EL PAíS › OPINIóN
› Por Martín Granovsky
Están por cumplirse ocho años del momento en que los lectores de Página/12 tuvieron acceso a una querella penal contra Ciccone Calcográfica. Norberto Crespo, entonces dueño de Blue Arrow, una pequeña firma de transportes damnificada por la empresa, denunció ante la Justicia a los propietarios y a dos gerentes porque uno de ellos, el gerente financiero Daniel Reyes, quiso comprarle el voto en el concurso de acreedores.
Una filmación privada, de la que este diario informó en su edición del 3 de septiembre de 2004, muestra a un Reyes expansivo que explica el valor de los acreedores más pequeños ya que, según dijo, los grandes estaban fuera de juego.
“Cagar a la AFIP, ya está”, sintetizaba Reyes. “Cagar a Sagem, ya está. Cagar a IBM, ya está. Cagar al Société”, ya está.

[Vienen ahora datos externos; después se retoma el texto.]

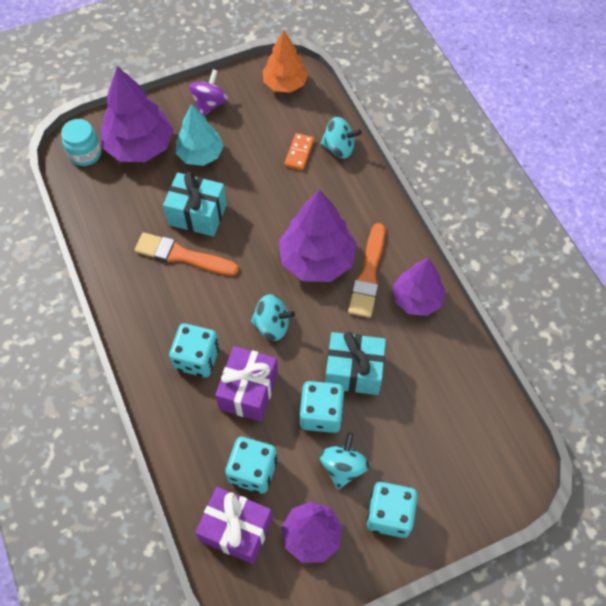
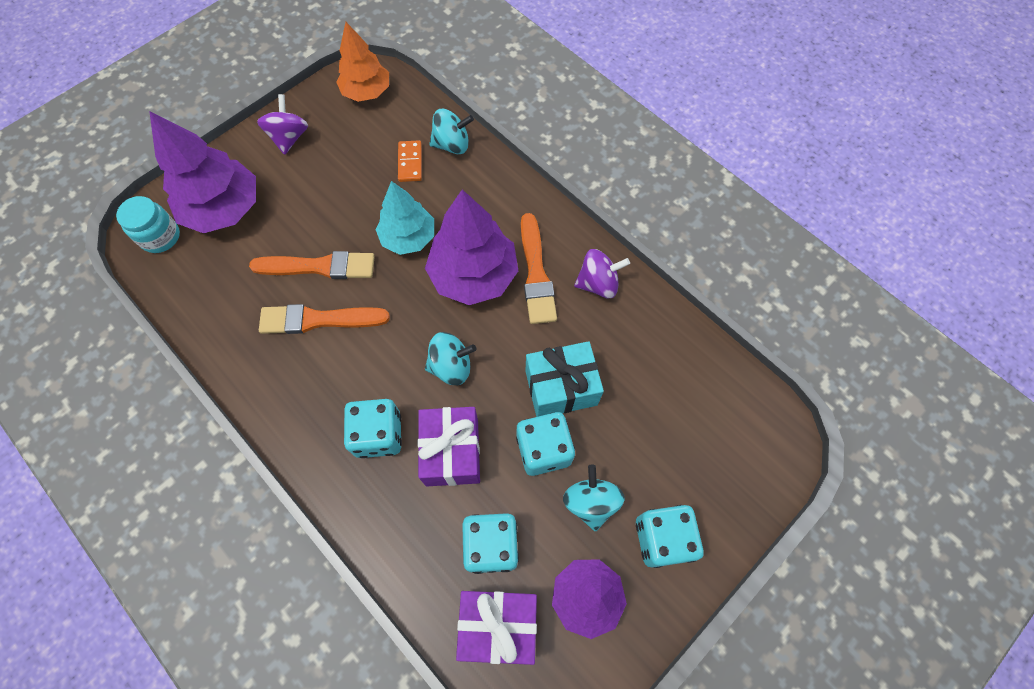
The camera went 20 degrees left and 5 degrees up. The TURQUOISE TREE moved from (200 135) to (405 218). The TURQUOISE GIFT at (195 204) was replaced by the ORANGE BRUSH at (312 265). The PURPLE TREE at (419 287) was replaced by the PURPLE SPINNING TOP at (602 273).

Según el gerente financiero, las empresas grandes habían formado fideicomisos y eso las ponía al margen de una eventual votación. En cuanto a la AFIP, debía autoexcluirse en el voto.
La cifra de la deuda con la AFIP, por considerar solamente una, alcanzaba entonces los 255 millones de pesos. Es el mismo número que circuló ayer, casi ocho años después, en el debate del Senado previo al voto para estatizar la Compañía Sudamericana de Valores, que en cierto modo continuó la acción de Ciccone.
La querella de Crespo involucró a Reyes y también a Mario Verdún, gerente general, lo mismo que a los propietarios Nicolás y Héctor Ciccone. Héctor murió en junio último. Su nombre apareció publicado la última semana porque, según una versión, antes de morir habría recurrido a una escribanía para describir, en una declaración obviamente unilateral, una presunta reunión que habría mantenido con el vicepresidente Amado Boudou. No sería la primera vez que uno de los hermanos Ciccone mostraba su preferencia por un manejo testimonial. Surgida originariamente como Lima-Ciccone, la empresa quedó solo con el último apellido cuando el primero se terminó junto con su dueño. La familia Lima sospechó de la muerte de su pariente cuando descubrió que, antes de morir, había cedido en una escribanía las acciones que hasta entonces poseía en la sociedad.
La historia de Ciccone registra varios saltos propios que terminaron siendo sobresaltos para el prójimo. Uno fue la mudanza a la calle Irigoyen, en Versalles. Otro, la impresión de las entradas del Mundial ’78 cuando el marino Alberto Lacoste dirigía el ente en línea con Emilio Massera y la organización fascista Propaganda Dos.
Expulsada de Uruguay, de Paraguay y de la Asociación Internacional de Empresarios Fiduciarios, con denuncias en Bahrein, con juicios entablados por Banco Nación y Banco Provincia, con casos de fraude por pasaportes supuestamente perdidos en el norte argentino, con prácticas de cartelización para eliminar la libre competencia luego de haber marginado a la empresa Llenas, Ciccone Calcográfica terminó participando de la operación de compra de una parte de las acciones de la Compañía Sudamericana de Valores.
La ilusión de Ciccone y sus nuevos socios era repetir el viejo esquema de influencias en el poder que le había dado tan buenos resultados. Le resultó con Lacoste en la dictadura. Con Armando Gostanian mientras éste presidió de 1989 a 1999 la Casa de la Moneda por encargo de Carlos Menem. En todo momento funcionó con Esteban Caselli, subsecretario general de la Presidencia y embajador en el Vaticano de Menem, secretario general de gobernación bonaerense con Carlos Ruckauf y secretario de Culto en la presidencia de Eduardo Duhalde. Y resultó bien con Enrique Carelli, el mismo funcionario de Fernando de la Rúa que estaba encargado de la seguridad porteña en los días de Cromañón.
A pedido del gremio gráfico, el Estado le dio a Ciccone posibilidades lícitas y controlables para no cerrar la empresa. La firma eligió el camino de siempre y entonces el Poder Ejecutivo, al final, decidió la estatización de CSV. Una medida que avanzó con la media sanción de ayer y que, por cierto, no clausura ninguna investigación de la Justicia.